If you’re a black person protesting the latest extra-judicial killing, the “president” calls you a thug.
I could never defend it, and, to be honest, there’s a lot about American-style racism I don’t understand. This racism uses “subtle” terms, terms that could sound “innocent” to someone who spent most of their life in other countries. We saw that racism is not only about word choice, it’s about perceptions about whether racial characteristics in themselves define a person as good or bad.
I wish I knew how to translate to people who look more like me that differences are a good thing. We expand our knowledge base, we learn there is more than one way to think the same thought, more than one word to express the same meaning, and more than one way to get the same thing done.
We could gain so much from learning from each other’s differences while acknowledging how much we have in common.
I wish I knew how to say this in ways that would resonate to people who look like me but in whose world I feel like a stranger. I don’t know how to think in terms of equating the quality of a person with the amount of pigment in their skin. It’s so…. stupid, petty and ridiculous.
I do know we can’t go on like this. Each extra-judicial killing raises the temperature and emboldens the hardcore racist when it is defended by Trump’s glorification of violence against Americans who protest these crimes against humanity. Injustice occurs each time it takes a week to make an arrest for a crime that would have meant immediate arrest if the perpetrator was black; the delay is itself an injustice.
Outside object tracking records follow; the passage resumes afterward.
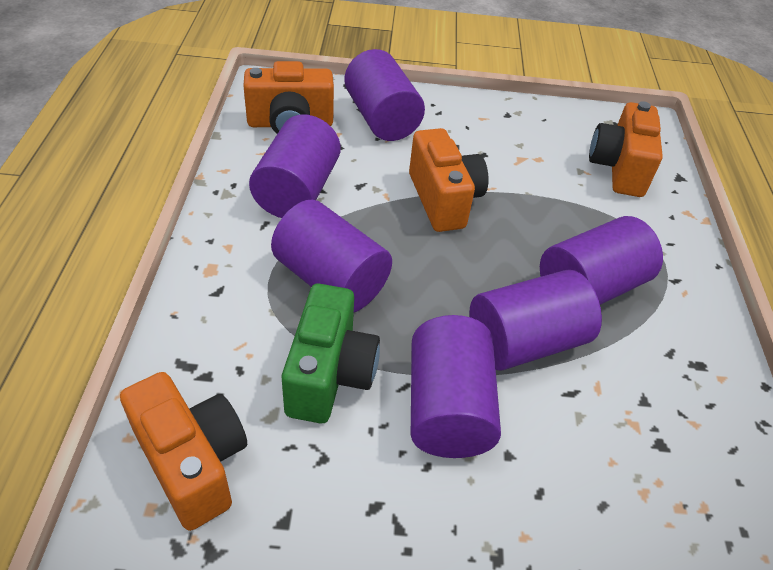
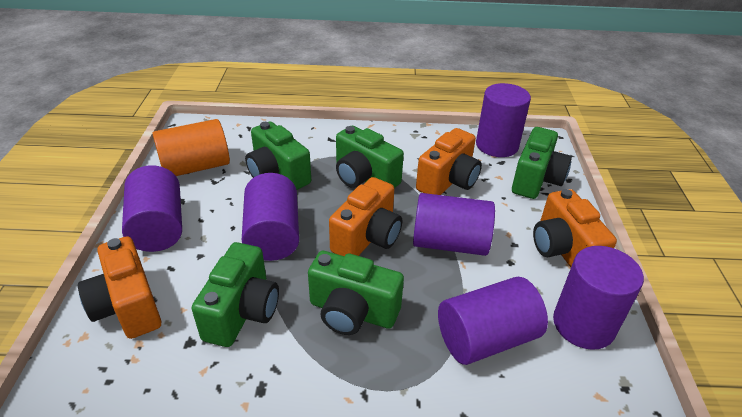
green camera: 1 -> 5
orange cylinder: 0 -> 1

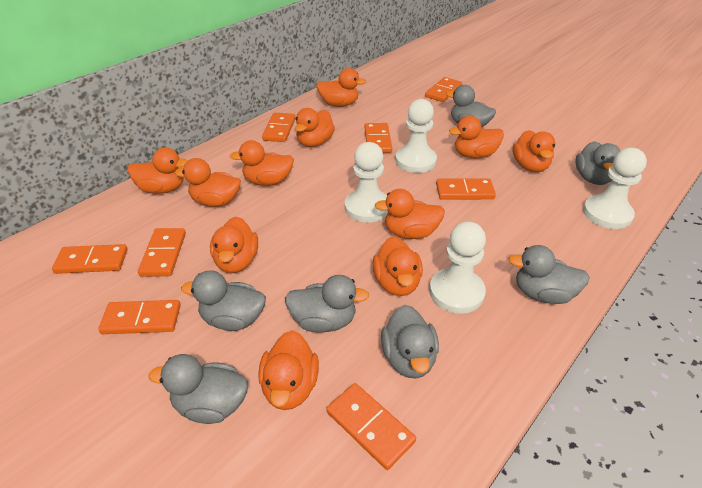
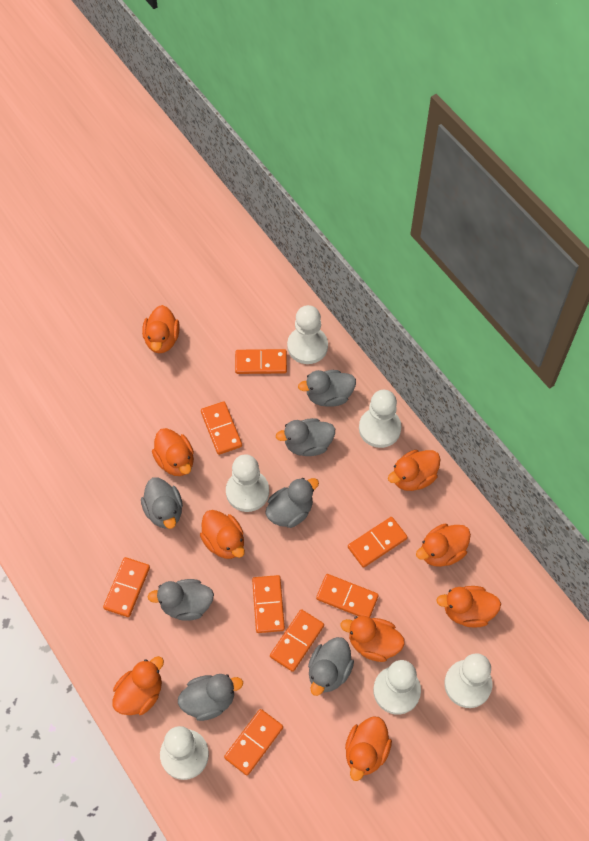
orange duck: 11 -> 9
white pawn: 4 -> 6

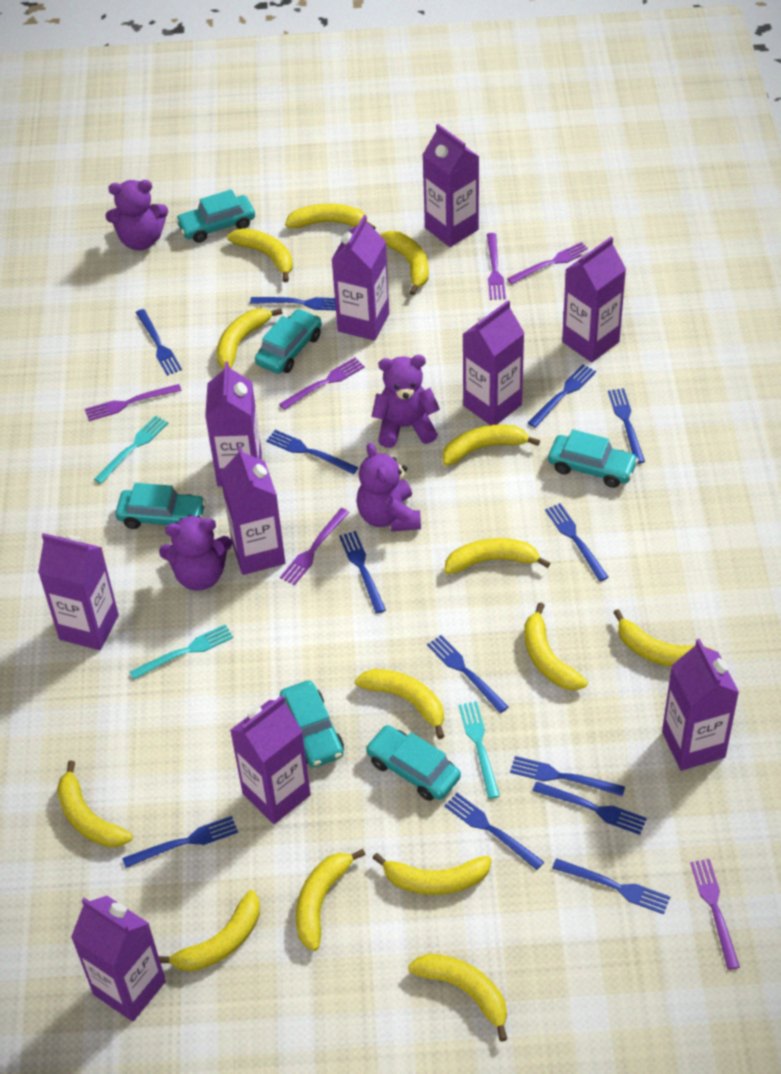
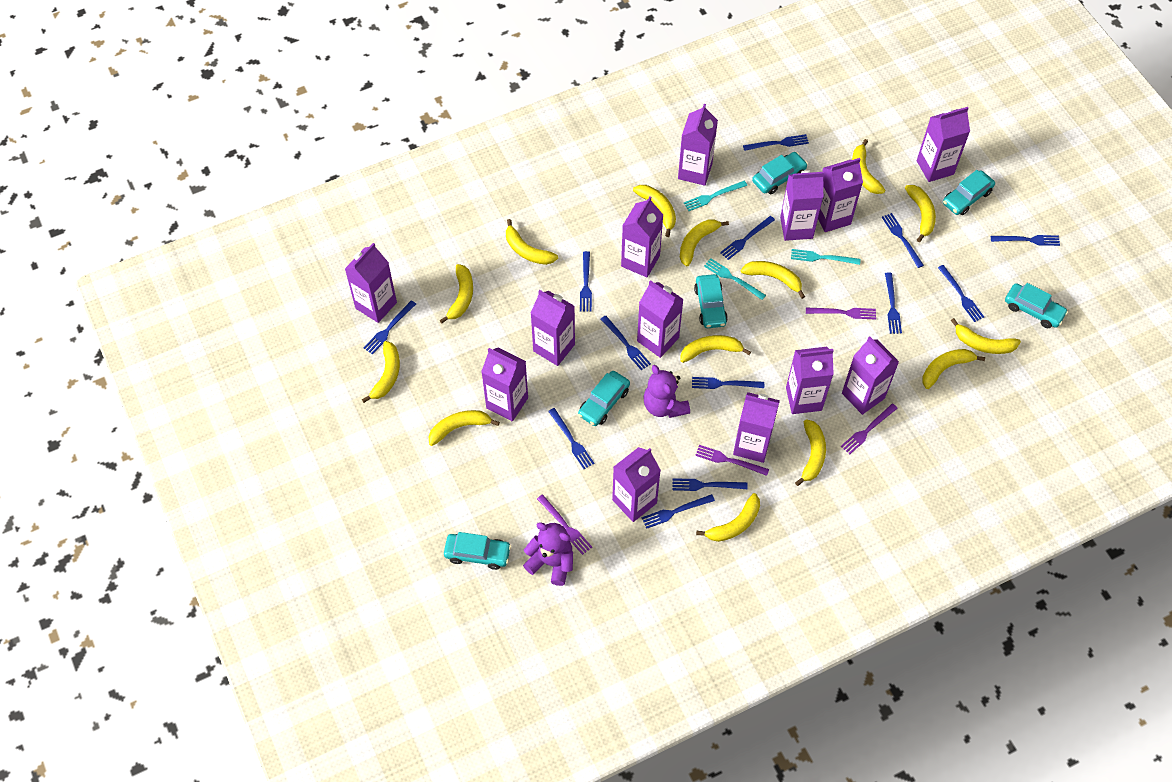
purple carton: 10 -> 13
purple fork: 6 -> 4
purple teddy bear: 4 -> 2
But we’ll know we’re getting somewhere when it doesn’t take a week of protesting before a white police officer is taken into custody and charged with manslaughter and 3rd degree murder for killing a subdued black man or woman.
And we’ll know we’re getting somewhere when there isn’t one set of characterizations for when mostly white people protest and a different set for when mostly black people protest.
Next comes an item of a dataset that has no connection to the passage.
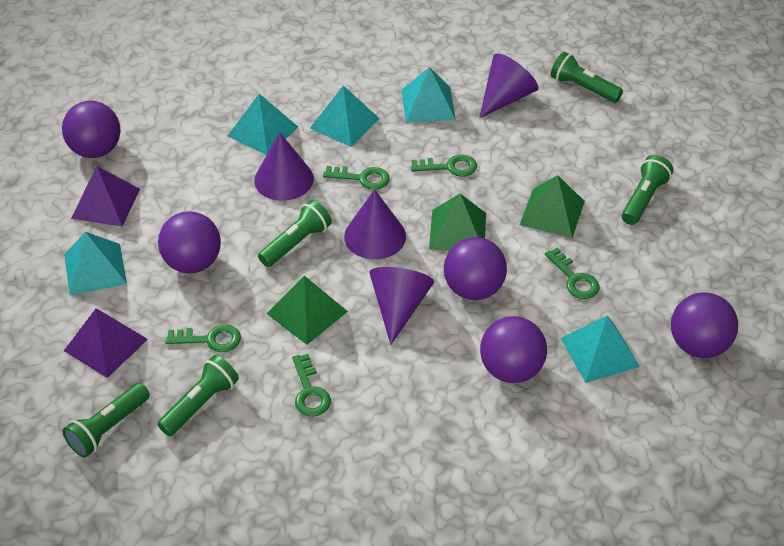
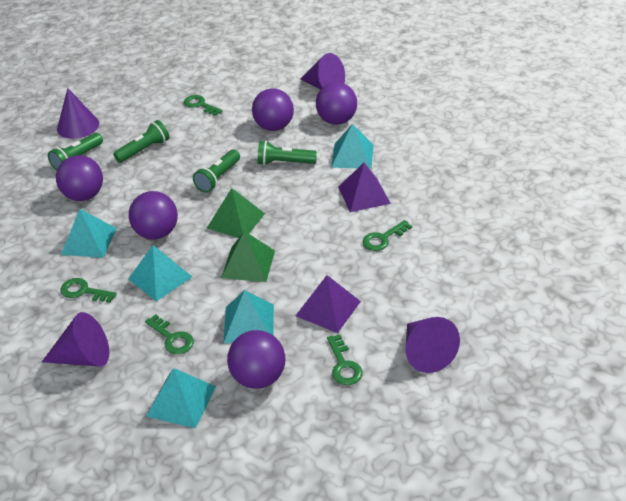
green flashlight: 5 -> 4
green pyramid: 3 -> 2

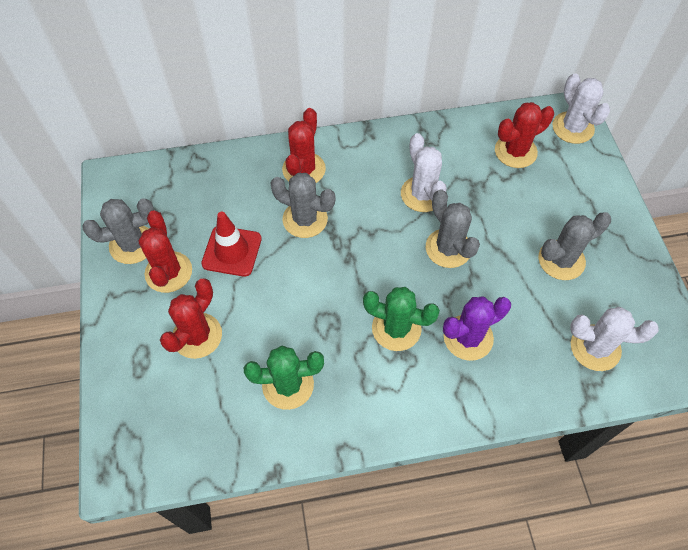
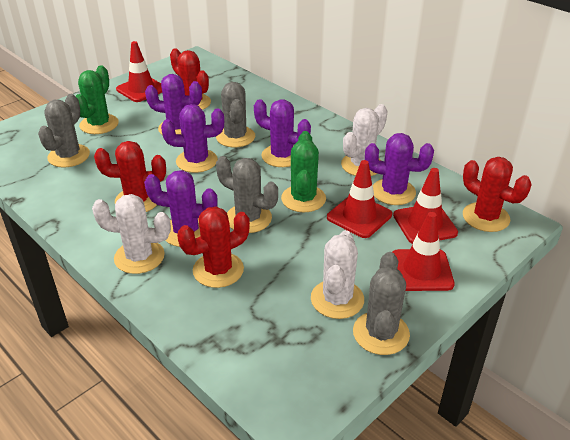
purple cactus: 1 -> 5
red traffic cone: 1 -> 4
We have miles to go before we don’t have to march against extra-judicial killings like George Floyd’s because they aren’t happening any more. We have miles to go before all parents can have the same talk with their children about how to handle encounters with police, miles to go before we all understand alike what benefits and grievances we have in common.
For my part, I’m going to learn to cut through the code and all the other thinking that impedes inter-racial understanding. And I’m going to learn from my brothers and sisters who live the reality of racism in America, and if they let me join the fight to end it with them, I’ll be honored to do so.